One of the best things about Chicken Run is that it isn’t just mindless entertainment to put in front of your kids while you tune out and scroll on your phone. Chicken Run is a great film, period, and a huge part of that is due to the screenplay, which doesn’t condescend to its child audience. The writers of Chicken Run respect children as intelligent beings. Instead of writing slop and fart jokes, they pen an affecting story that just happens to center on silly-looking anthropomorphic chickens.

The humor, too, is something that will transcend generational divides by offering more lowbrow humor for the young ones while sneaking in some one-liners that only adults will understand. Those are the best kinds of children’s films — ones that know how to appeal to the sensibilities of kids without patronizing them, while simultaneously offering some more mature content and themes that will make the watch enjoyable for their parents. At the end of the day, the characters may be chickens, but they are incredibly human, and we can see ourselves in them.

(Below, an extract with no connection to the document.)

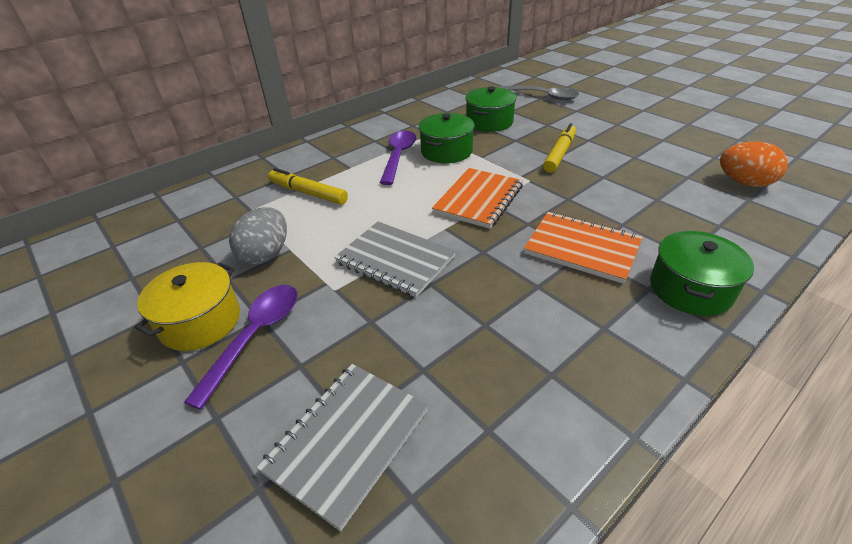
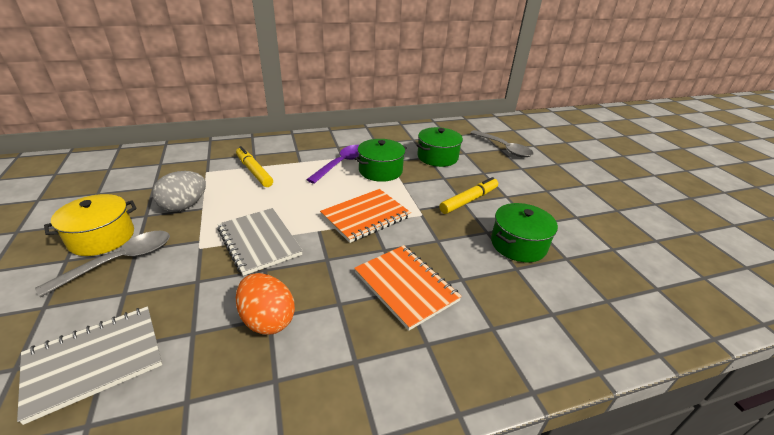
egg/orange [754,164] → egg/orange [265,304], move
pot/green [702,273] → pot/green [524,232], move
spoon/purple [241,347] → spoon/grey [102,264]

The Stop-Motion Animation Is Gorgeous to Look at

Nick Park directing Chicken Run

Nick Park directing Chicken Run
DreamWorks/Everett

Chicken Run is a product of the Aardman animation studio, the preeminent animation studio of England and arguably the producers of some of the best stop-motion claymation of all time (they are also home to the delightful characters of Wallace and Gromit). But the process of stop-motion animation is arguably too grueling for the brain to even process. During the filming and animating of Chicken Run, one minute of the 84-minute film was completed per week.

But that hard work comes through perfectly in the finished product, and stop-motion animation is not just delightful for children to watch, but a true art form that can be appreciated by more mature audiences. That meticulous attention to detail is still on full display in the Chicken Run sequel Dawn of the Nugget. Time did not interfere with the level of craftsmanship that Aardman is known for.

It Has a Surprisingly Progressive Thesis

1963’s The Great Escape stars Steve McQueen as an American soldier who is captured by the Nazis during WWII and who leads a determined escape plan for his fellow captives. That premise serves as the foundation for Chicken Run, with the character of Ginger (voiced by Julia Sawalha) as the McQueen surrogate. So too does Ginger lead her own revolution against the oppressive forces of her captors, Mr. and Mrs. Tweedy (Tony Haygarth and Miranda Richardson, respectively).

Littlefoot and Ducky in The Land Before Time.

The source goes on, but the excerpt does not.